Whether the fall of Libit-Ishtar may be traced to such a cause or not,
we now know that it was during the reigns of Ur-Ninib and Gungunum, at. Nisin
and at Larsa respectively, that a West-Semitic Dynasty was established at
Babylon. Northern Babylonia now fell under the political control of the
invaders, and it is significant of the new direction of their advance that the
only conflict connected in later tradition with the name of Sumu-abum, the
founder of Babylon’s independent line of rulers, was not with either of the
dominant cities in Sumer, but with Assyria in the far north. On a late
chronicle it is recorded that Ilu-shûma, King of Assyria, marched against
Su-abu, or Sumu-abum, and though the result of the encounter is not related, we
may assume that his motive in making the attack was to check encroachments of
the invaders towards the north and drive them southward into Babylonia.
Ilu-shûma’s own name is purely Semitic, and since the Amorite god Dagan enters
into the composition of a name borne by more than one early Assyrian ruler, we
may assume that Assyria received her Semitic population at about this period as
another offshoot of the Amorite migration.
This assumption does not rest entirely on evidence supplied by the royal
names, but finds indirect confirmation in recent archaeological research. The
excavations on the site of Ashur, the earliest Assyrian capital, tend to show
that the first settlements in that country, of which we have recovered traces,
were made by a people closely akin to the Sumerians of Southern Babylonia. It
was in the course of work upon a temple dedicated to Ishtar, the national
goddess of Assyria, that remains were found of very early periods of
occupation.
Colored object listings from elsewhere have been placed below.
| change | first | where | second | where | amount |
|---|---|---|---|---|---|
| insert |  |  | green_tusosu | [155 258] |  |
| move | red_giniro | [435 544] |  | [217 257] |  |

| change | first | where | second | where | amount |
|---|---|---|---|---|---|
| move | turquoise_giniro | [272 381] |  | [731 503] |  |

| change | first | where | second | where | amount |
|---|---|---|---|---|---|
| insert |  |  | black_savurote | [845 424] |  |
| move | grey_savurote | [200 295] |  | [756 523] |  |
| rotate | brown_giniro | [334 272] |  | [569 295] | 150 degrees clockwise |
Below the foundation of the later building a still older temple was
found, also dedicated to that goddess.
Incidentally this building has an interest of its own, for it proved to
be the earliest temple yet discovered in Assyria, dating, as it probably does,
from the close of the third millennium B.C. Still deeper excavation, below the
level of this primitive Assyrian shrine, revealed a stratum in which were
several examples of rude sculpture, apparently representing, not Semites, but
the early non-Semitic inhabitants of Southern Babylonia.
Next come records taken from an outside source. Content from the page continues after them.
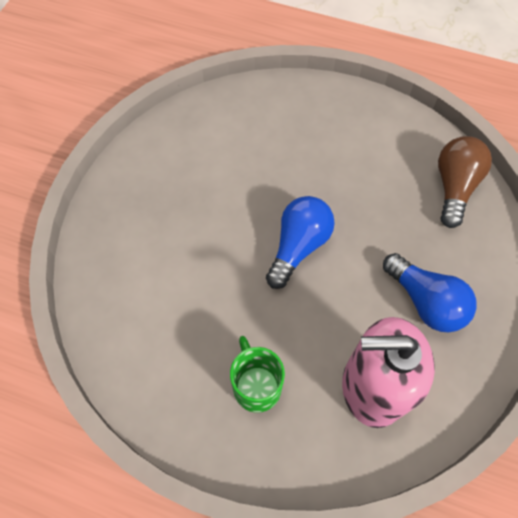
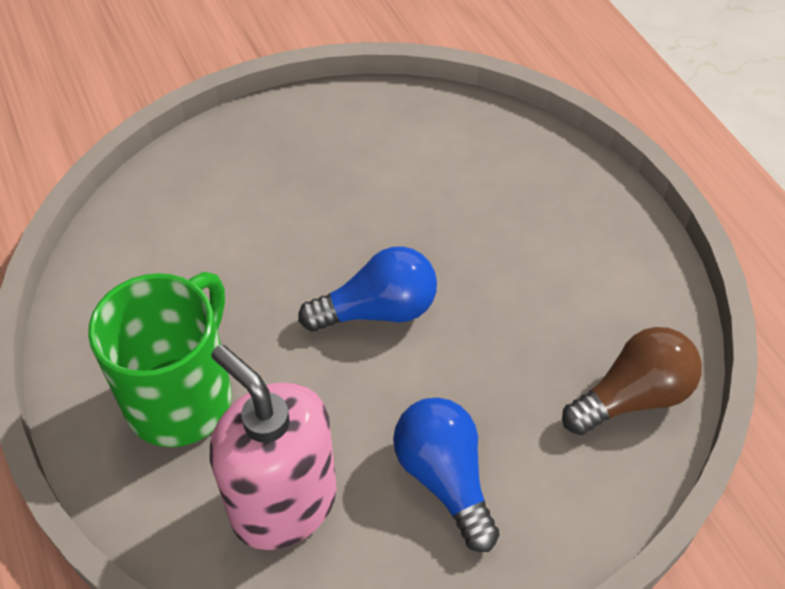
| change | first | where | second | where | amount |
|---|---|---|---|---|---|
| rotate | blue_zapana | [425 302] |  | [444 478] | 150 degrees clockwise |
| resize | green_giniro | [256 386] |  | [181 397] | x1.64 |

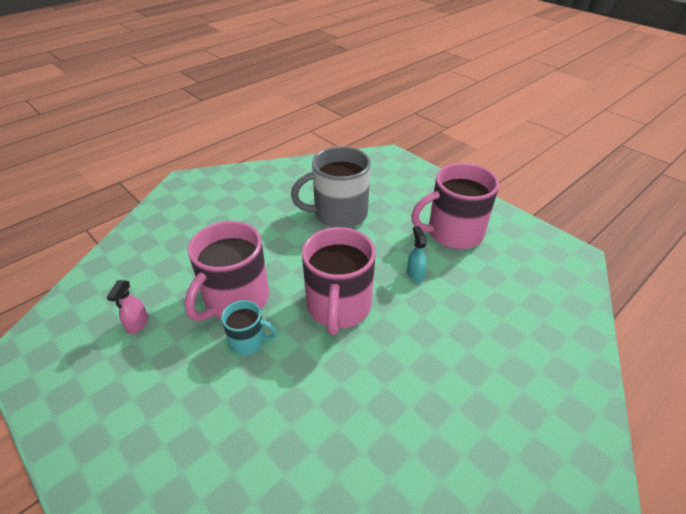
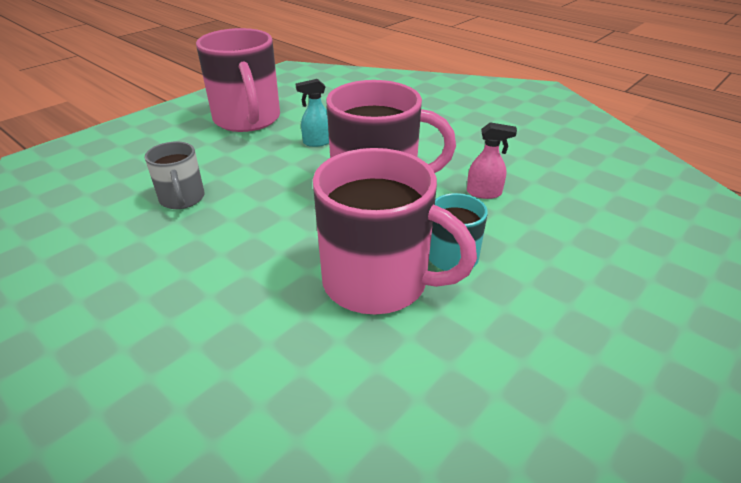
| change | first | where | second | where | amount |
|---|---|---|---|---|---|
| move | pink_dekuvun | [137 324] |  | [484 193] |  |
| resize | grey_giniro | [339 214] |  | [182 199] | x0.52 |

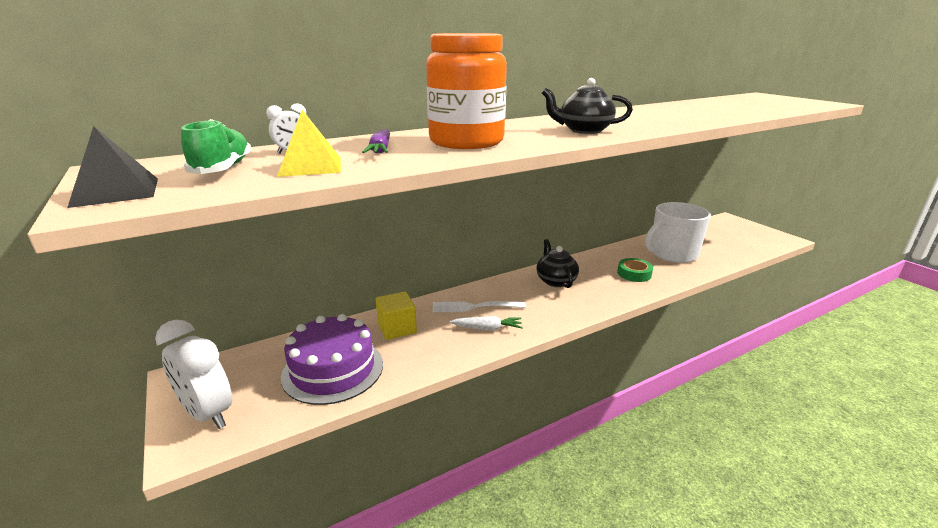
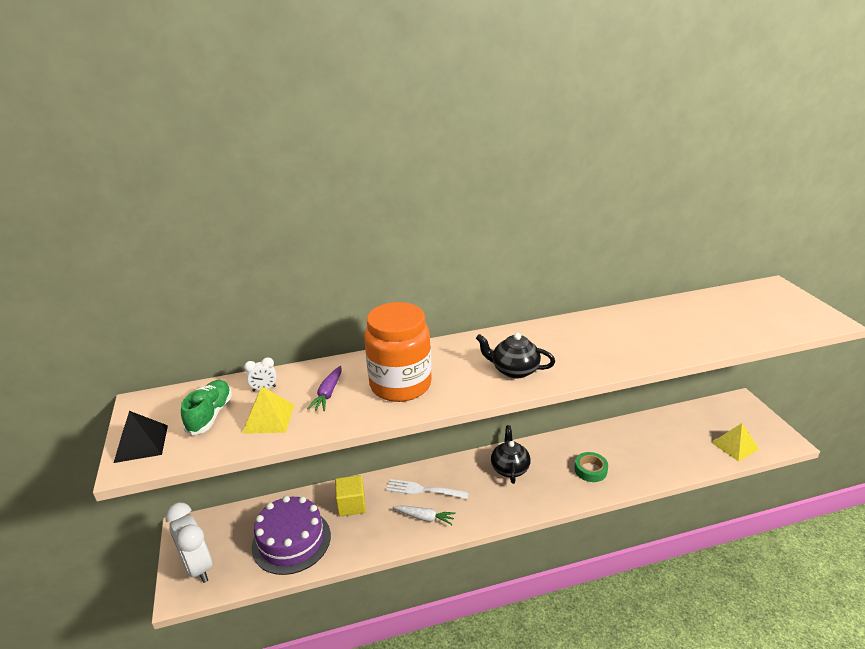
| change | first | where | second | where | amount |
|---|---|---|---|---|---|
| delete | white_giniro | [672 254] |  |  |  |
| insert |  |  | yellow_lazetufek | [734 445] |  |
The extremely archaic character of the work is well illustrated by a
head, possibly that of a female figure, in which the inlaying of the eyes
recalls a familiar practice in early work from Babylonia. But the most striking
evidence was furnished by heads of male figures, which, if offered for sale
without a knowledge of their provenance,
would undoubtedly have been accepted as coming from Tello or Bismaya, the sites
of the early Sumerian cities of Lagash and Adab. The racial type presented by
the heads appears to be purely Sumerian, and, though one figure at least is bearded,
the Sumerian practice of shaving the head was evidently in vogue. In other
limestone figures, of which the bodies have been preserved, the treatmen of the
garments corresponds precisely to that in archaic Sumerian sculpture. The
figures wear the same rough woollen garments, and the conventionalized
treatment of the separate flocks of wool is identical in both sets of examples.
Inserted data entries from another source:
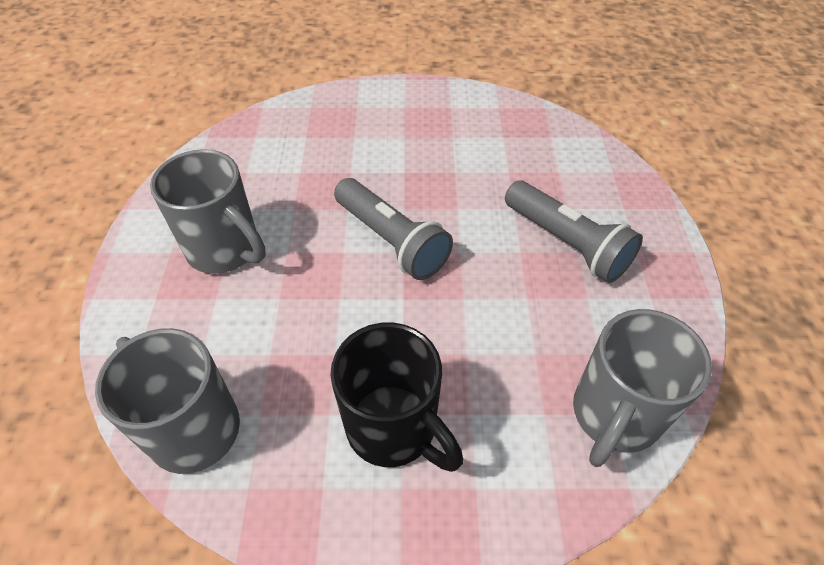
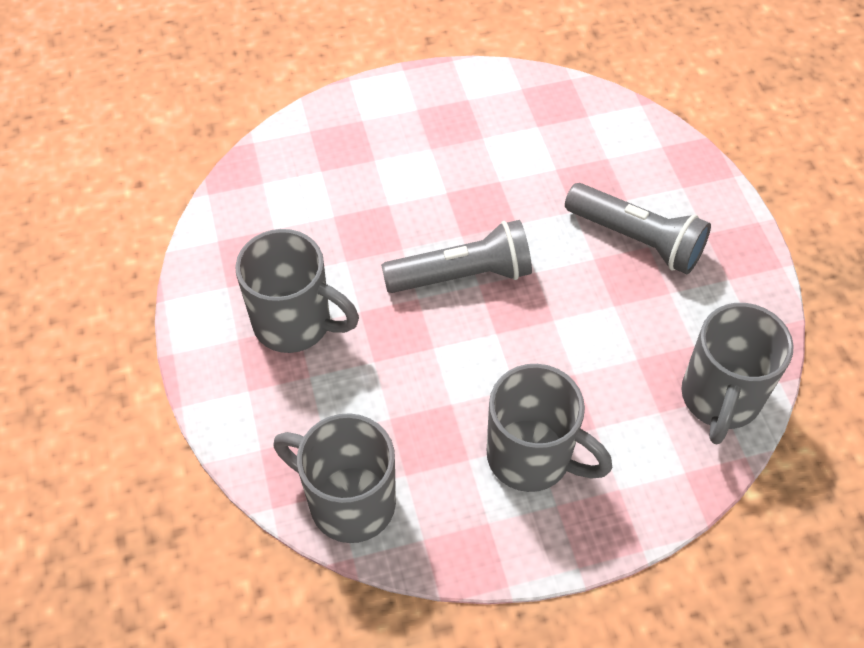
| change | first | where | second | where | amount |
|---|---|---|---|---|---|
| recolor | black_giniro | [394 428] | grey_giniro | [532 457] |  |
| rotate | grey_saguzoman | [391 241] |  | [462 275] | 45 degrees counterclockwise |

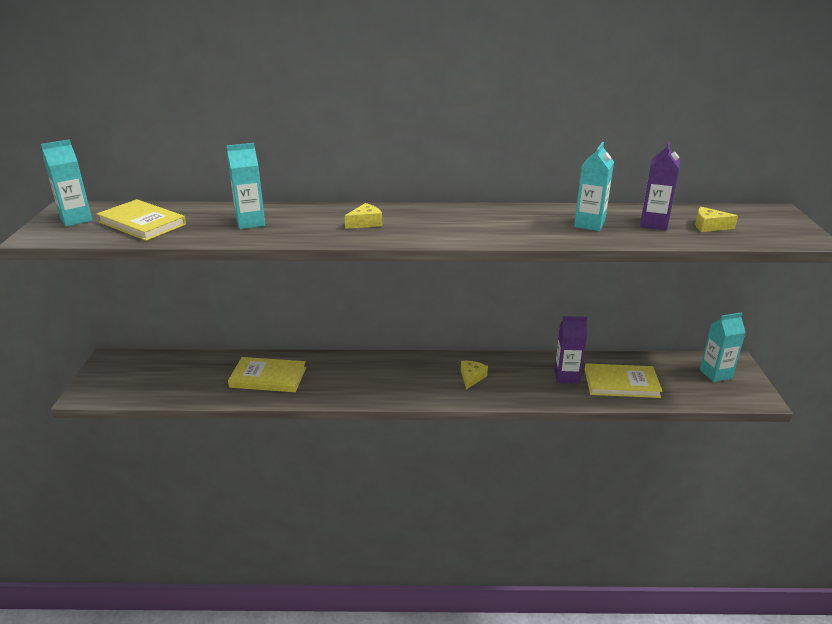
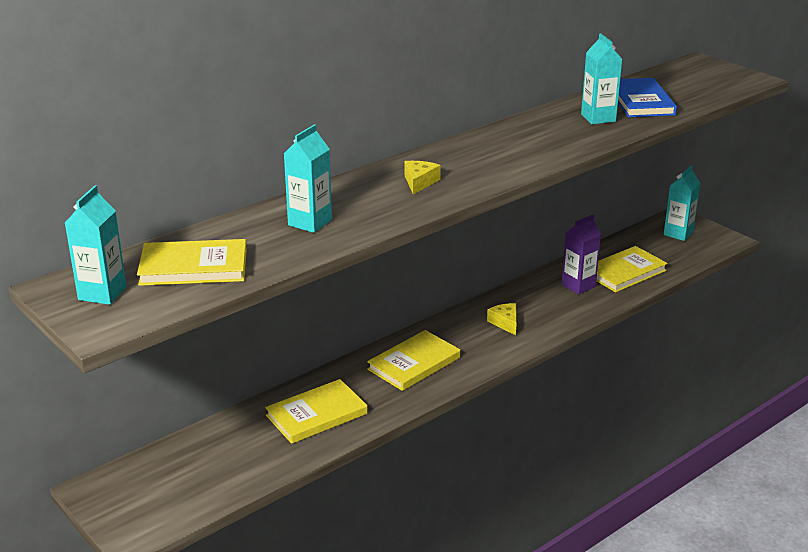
| change | first | where | second | where | amount |
|---|---|---|---|---|---|
| delete | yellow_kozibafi | [709 226] |  |  |  |
| insert |  |  | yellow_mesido | [414 363] |  |
| replace | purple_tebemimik | [653 224] | blue_mesido | [641 101] |  |

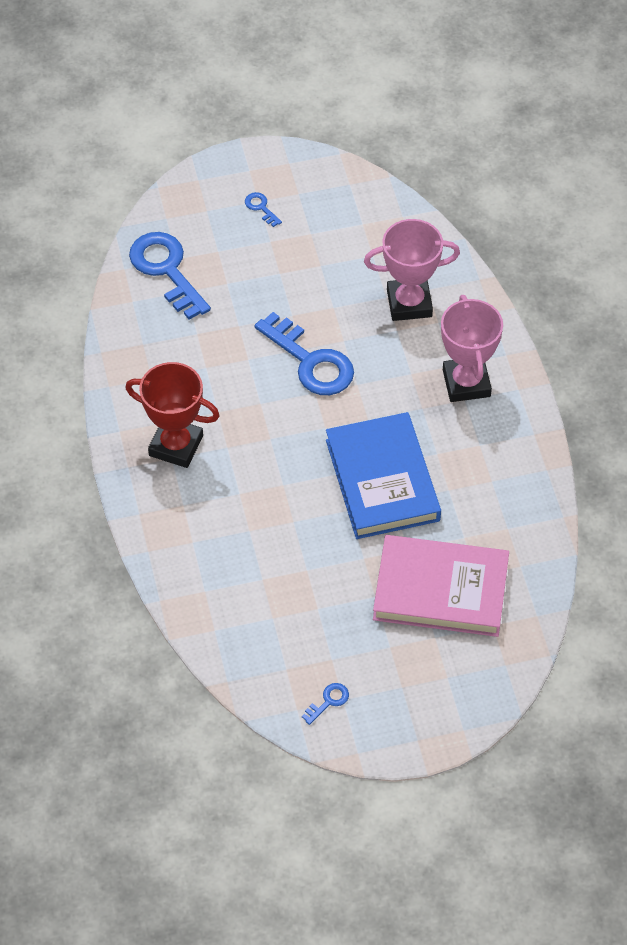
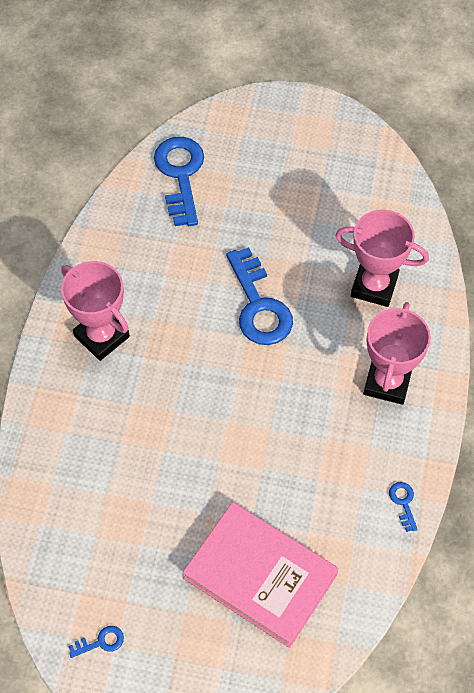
| change | first | where | second | where | amount |
|---|---|---|---|---|---|
| delete | blue_mesido | [382 480] |  |  |  |
| move | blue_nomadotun | [261 208] |  | [403 503] |  |
| recolor | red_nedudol | [176 446] | pink_nedudol | [102 336] |  |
The evidence is not yet fully published, but, so far as it is available, it
suggests that the Sumerians, whose presence has hitherto been traced only upon
sites in Southern Babylonia, were also at a very early period in occupation of
Assyria.
The violent termination of their settlement at Ashur is attested by an
abundance of charred remains, which separate the Sumerian stratum from that
immediately above it. Had we no evidence to the contrary, it might have been
assumed that their successors were of the same stock as those early Semitic
invaders who dominated Northern Babylonia early in the third millennium B.C.,
and pushed eastward across the Tigris into Gutium. But it is recognized that
the founders of the historic city of Ashur, records of whose achievements have
been recovered in the early building-inscriptions, bear names which are quite
un- Semitic in character. There is a good deal to be said for regarding Ushpia,
or Aushpia, the traditional founder of the great temple of the god Ashir, and
Kikia, the earliest builder of the city’s wall, as representing the first
arrival of the Mitannian race, which in the fourteenth century played, under
new leadership, so dominant a part in the politics of Western Asia. Not only
have their names a Mitannian sound, but we have undoubted evidence of the
worship of the Mitannian and Hittite god Teshub as early as the period of the
First Dynasty of Babylon; and the fact that the Mitannian name, which
incorporates that of the deity, is borne by a witness on a Babylonian contract,
suggests that he came of a civilized and settled race.
It is true that the name Mitanni is not met with at this period, but the
geographical term Subartu is, and in luter tradition was regarded as having
ranked with Akkad, Elam and Amurru as one of the four quarters of the ancient
civilized world.
EXAMPLES OF ARCHAIC SCULPTURE FROM ASHUR AND TELLO,
EXHIBITING THE SAME CONVENTION IN THE TREATMENT OF WOOLLEN GARMENTS.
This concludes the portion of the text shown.